NEW YORK – Richard Marquis (b. 1945) has always been a collector, scavenging bottle caps and stray objects as a child, and his collecting has made its way into his artworks, which seem to meld disparate pieces into his glass constructions. A devotion to upending historical glass traditions is especially striking in his “crazy quilt” teapots. These works are particularly emblematic of the artist’s style, which blends whimsy and humor, a strong sense of color and a burning desire to experiment.
As a teenager in Southern California, he pursued his interest in ceramics, no doubt picked up from his mother, a ceramics hobbyist. Later, he studied in Berkeley with masters such as Peter Voulkos, but increasingly became fascinated with glassblowing. By 1969, he was awarded a fellowship to study in Murano, Italy, where he was introduced to murrine glass and other traditional glassmaking techniques.
His early introduction to glassblowing in California was refined by the time he spent in Venice, studying with master glass artisans there and these two worlds combined in his art. The funky-hippie Berkeley aesthetic and art scene he immersed himself in there and the revered European traditions merged to guide his vision of glassmaking that is both classical and sophisticated yet modern and inventive.
A leader in the studio glass movement, Marquis has been well represented in many museum and gallery exhibitions and he has taught extensively around the world, eagerly sharing his expertise with fellow artists and students. He has earned several lifetime achievement awards, including one from the Glass Art Society in 2005.
Murrine glass has figured prominently into many of his works, and he was an early pioneer of this technique, well before many of his American counterparts. Murrine glass refers to the technique of creating multicolored elements in a long rod of glass that reveals infinite designs when cut into cross-sections. Murrine was an especially useful technique in his iconic teapots, which are said to be a favorite form for the artist. Among his teapots is a series that was inspired by American crazy quilts.
“Although Marquis uses traditional Venetian decorative techniques, his work in glass is never mistaken for Venetian,” wrote Tina Oldknow, former modern and glass senior curator at the Corning Museum of Glass in upstate New York, who retired in 2015. She noted his works are a distinctly American adaptation instead of being a direct replication of the Venetian style.
The Museum of Glass in Tacoma, Washington, presented a 2019-20 exhibition, “Keepers,” highlighting the artist’s “extraordinary technique, comic sensibility, bold innovations and iconoclastic spirit.” In a press release, Benjamin Cobb, the museum’s Hot Shop director, said. “It’s one thing to be incredibly skilled and have an eye for details, but it’s what Richard Marquis does with the work after the pipe that brings humor and context to it. His ability to create work that pulls the view away from the overwhelming mastery of technique is something I’ve always found astounding.”

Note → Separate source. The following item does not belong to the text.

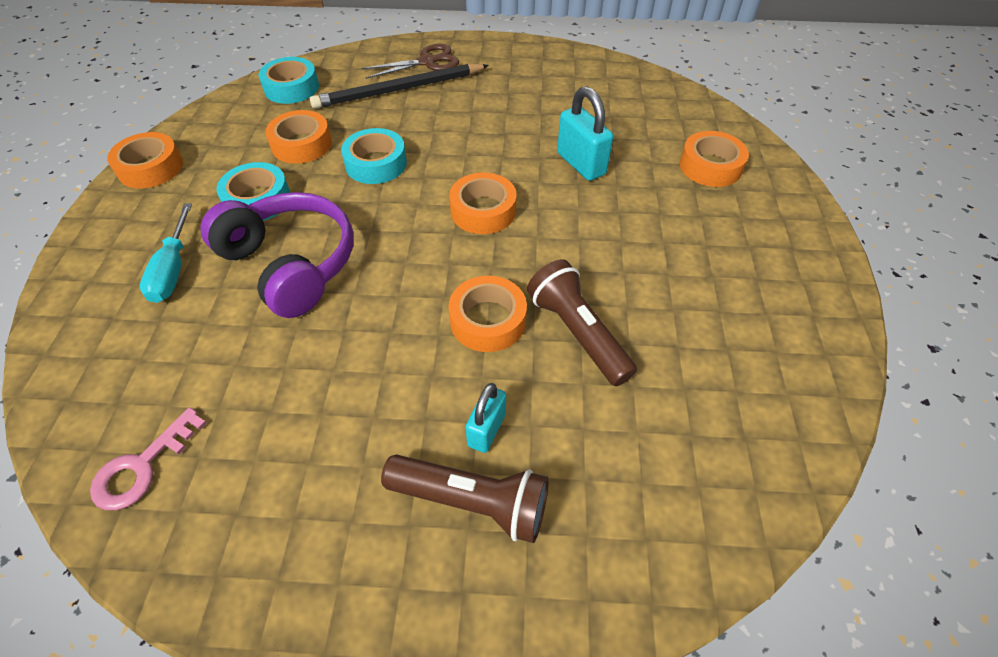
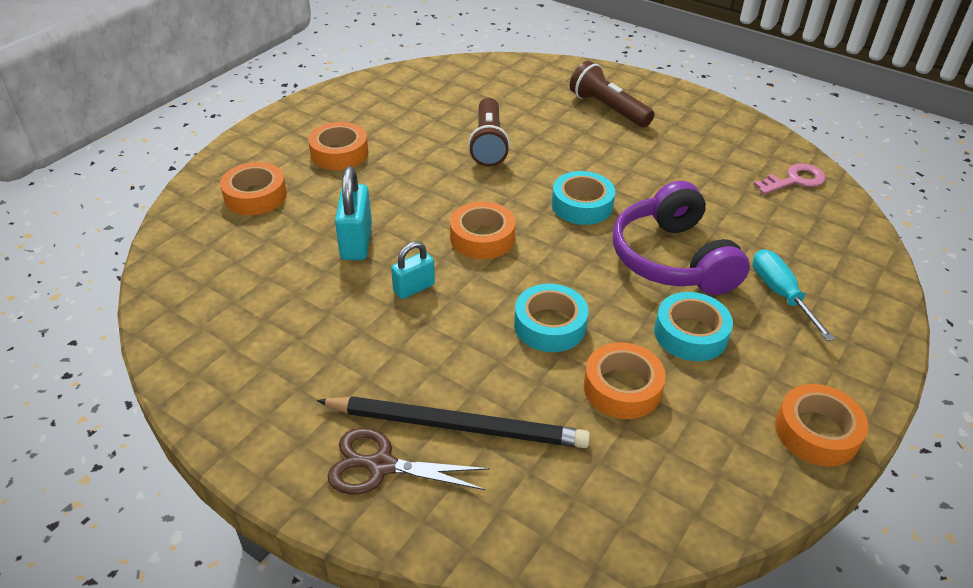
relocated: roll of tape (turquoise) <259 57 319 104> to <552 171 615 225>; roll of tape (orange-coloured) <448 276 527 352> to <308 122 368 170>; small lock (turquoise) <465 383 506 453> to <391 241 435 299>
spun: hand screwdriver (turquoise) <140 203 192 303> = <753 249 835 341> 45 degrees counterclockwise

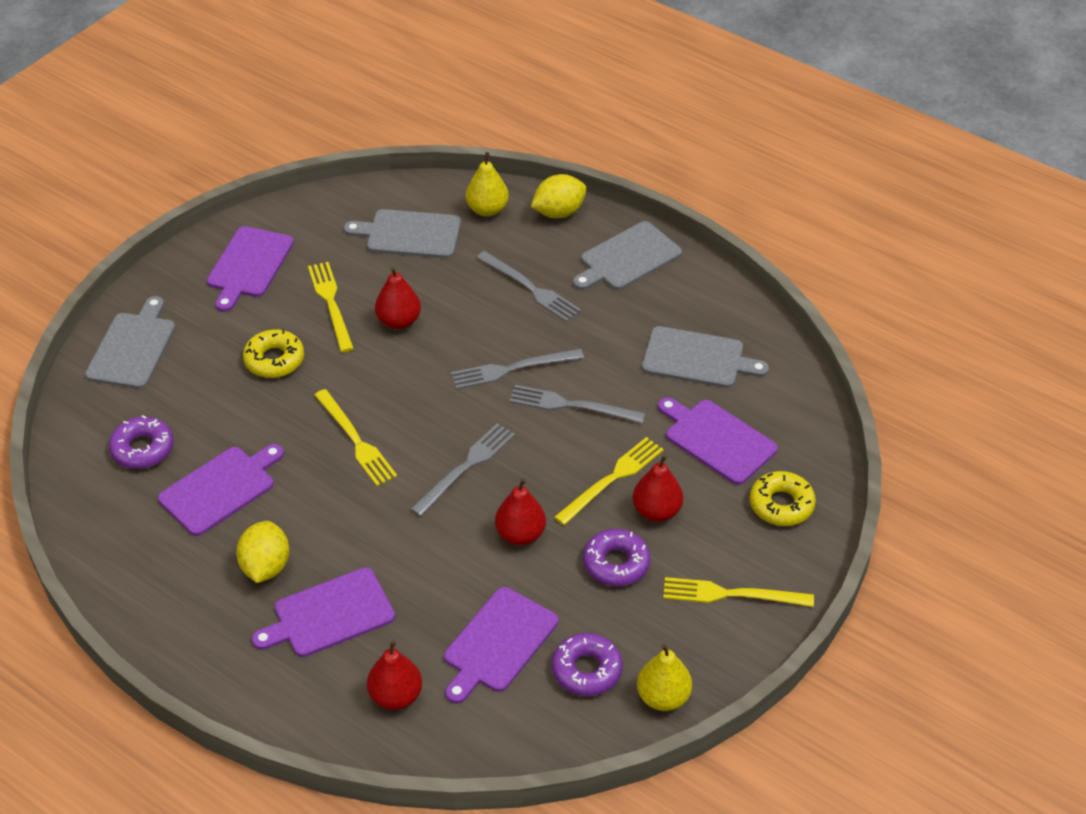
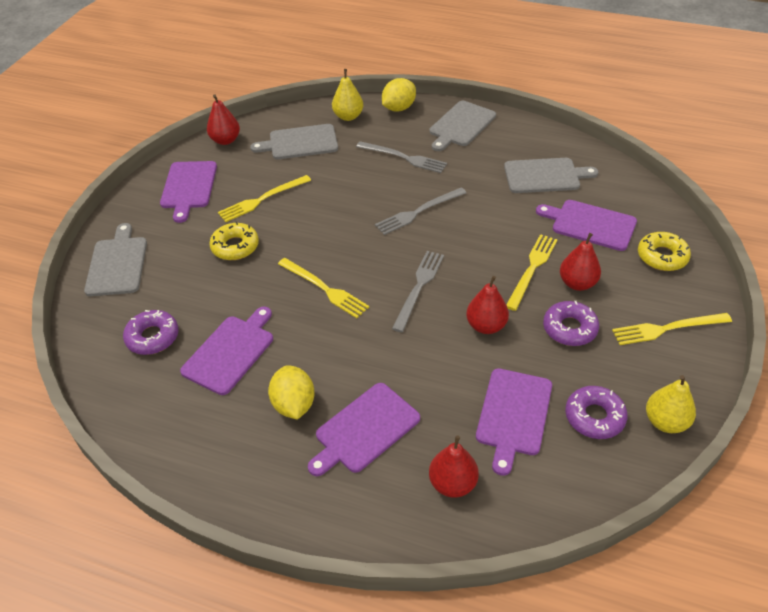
missing: fork (ash-grey) <509 385 646 423>
relocated: toy pear (red) <375 267 421 329> to <207 94 240 145>
spun: fork (golden) <308 262 354 352> = <218 175 311 222> 90 degrees counterclockwise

Harnessing his aptitude and skill with both ceramics and glass, the artist has created a staggering body of work in several series and teapots remains one of his signature forms. The visual vocabulary the artist employs is influenced by his lifelong penchant for collecting odd and found objects from ceramic dogs to cigar bands and tin coffeepots. Among his teapots in museum collections are this wizard teapot in the Smithsonian American Art Museum and this one at the Rockford (Illinois) Art Museum or this teapot with skulls and bunnies at the Philadelphia Museum of Art.
From standard-form decorative teapots to teapots placed atop wheels or a stack of donuts or even a teapot underneath an oversized goblet, Marquis has elevated the ordinary to new heights much in the way that Warhol did for soup cans and Brillo pads. The Kamm Teapot Foundation has over 100 of Marquis’ works in its collection, such as this “Lumpyware” teapot.
“As an artist, Marquis is admired for his sophisticated understanding of color and form as much as for his humor and willingness to experiment,” according to Schantz Galleries in Stockbridge, Massachusetts, noting on its website that the artist has been an influential glassblower inspiring a generation of glass artists with his unique vision and technical mastery.
In Marquis’ hands, his teapots assume new identities, even political statements. Their delicate nature is in stark contrast to the strong explosions of color and texture exuding from their glass surfaces.
Marquis continues to work quietly from his Puget Sound studio in the Pacific Northwest, letting his art speak for itself. The versatility of murrine glass as a medium continues to fascinate both the artist and collectors, who appreciate his inventive creations.